Physalin B Reduces Tau Phosphorylation and Cell Apoptosis in HEK293 Cells by Activating FoxO1

Background: Physalin B (PB) is one of the main active compounds of Solanaceae plants, with a wide range of biological activities. PB reportedly has the potential to treat Alzheimer’s disease (AD). Objective: In this study, we investigated the effect of PB on Tau phosphorylation and cell apoptosis using Tau-expressing HEK293 cells (HEK293/Tau) as a cellular model. Methods: The optimum concentration of PB to treat HEK293/Tau cells was determined using the CCK-8 assay. Additionally, the expression of FoxO1, Tau-5, p-Tau (T231, S262, and S404), ERK, p-ERK, GSK-3β, and p-GSK-3β was detected using western blotting to determine the effect of PB on Tau phosphorylation. The apoptosis rate was detected using flow cytometry, and the expression of Bax and Bcl-2 was detected using western blotting and verified using real-time quantitative polymerase chain reaction (RT-qPCR). Moreover, cells were transfected with FoxO1 siRNA to downregulate FoxO1 expression, and the expression of the above-mentioned proteins was detected to verify the effect of PB on Tau phosphorylation and cell apoptosis.

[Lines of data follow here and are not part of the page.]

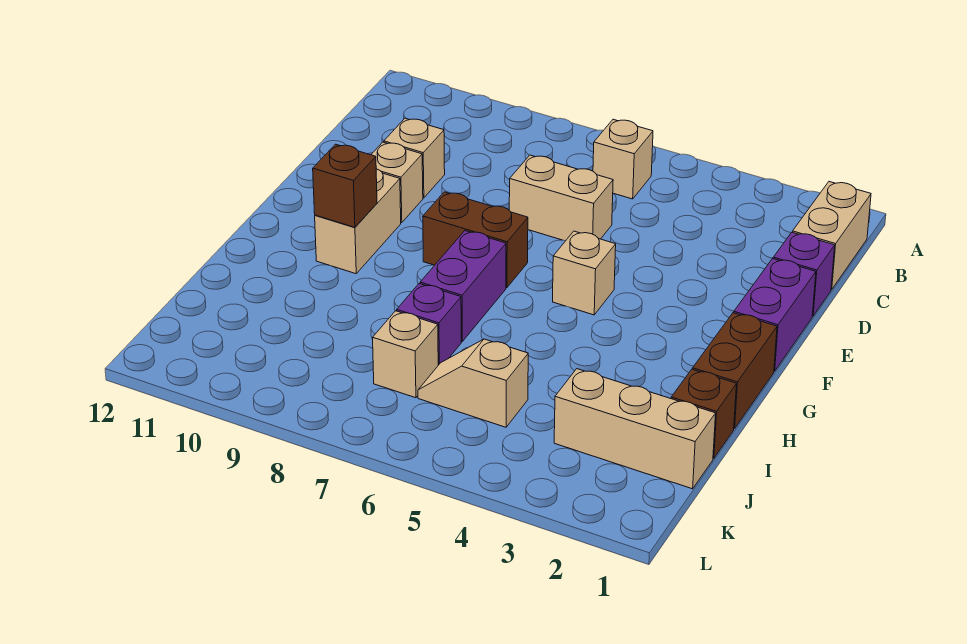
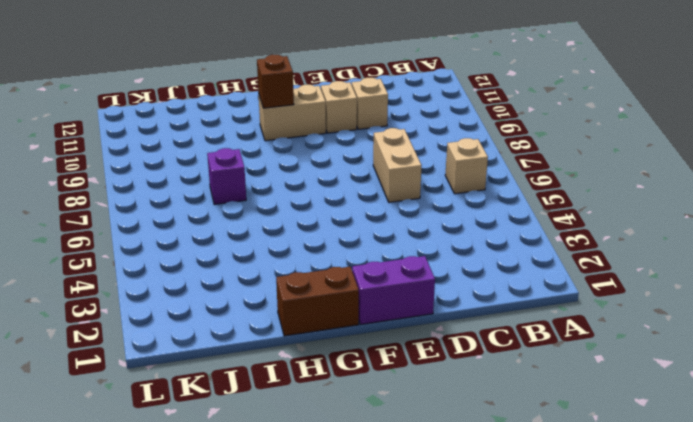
none -> tan brick B1:C1 level 1
none -> purple brick D1 level 1
none -> tan brick F5 level 1

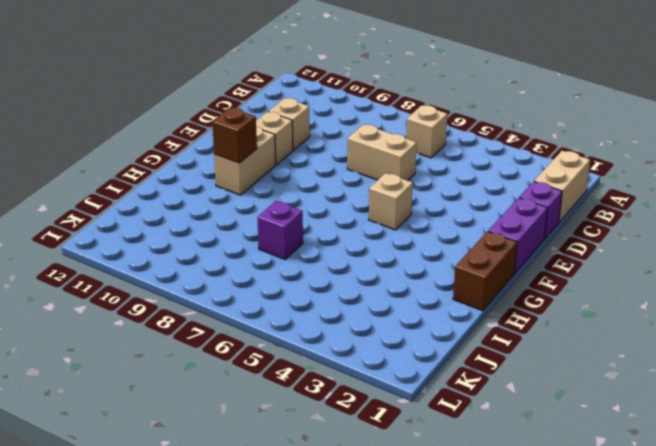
none -> brown brick F7:F8 level 1
none -> purple brick G7:H7 level 1
none -> brown brick I1 level 1

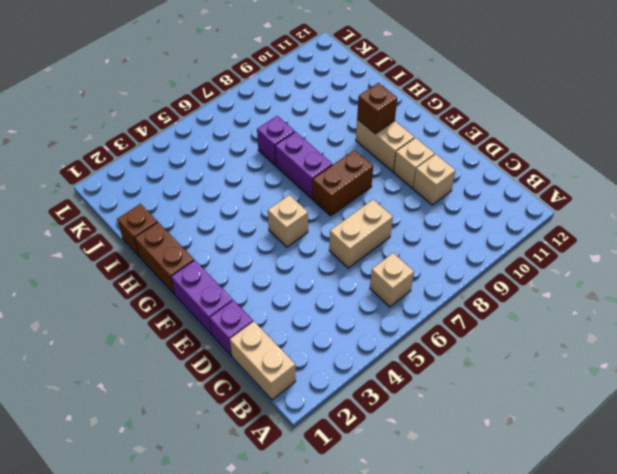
none -> tan brick J1:J3 level 1
none -> tan slope J5:J6 level 1 top 5
none -> tan brick J7 level 1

Results: After 24 h of PB treatment, the phosphorylation levels of Tau at S404, S262, and T231 sites decreased significantly, and the activities of GSK-3β and ERK were inhibited. PB also reduced cell apoptosis by reducing the expression of Bax and increasing the expression of Bcl-2. In addition, PB decreased Tau phosphorylation and cell apoptosis by upregulating FoxO1. Conclusion: The natural compound PB exhibited a protective effect in the AD cell model by increasing FoxO1 expression and reducing Tau phosphorylation and cell apoptosis.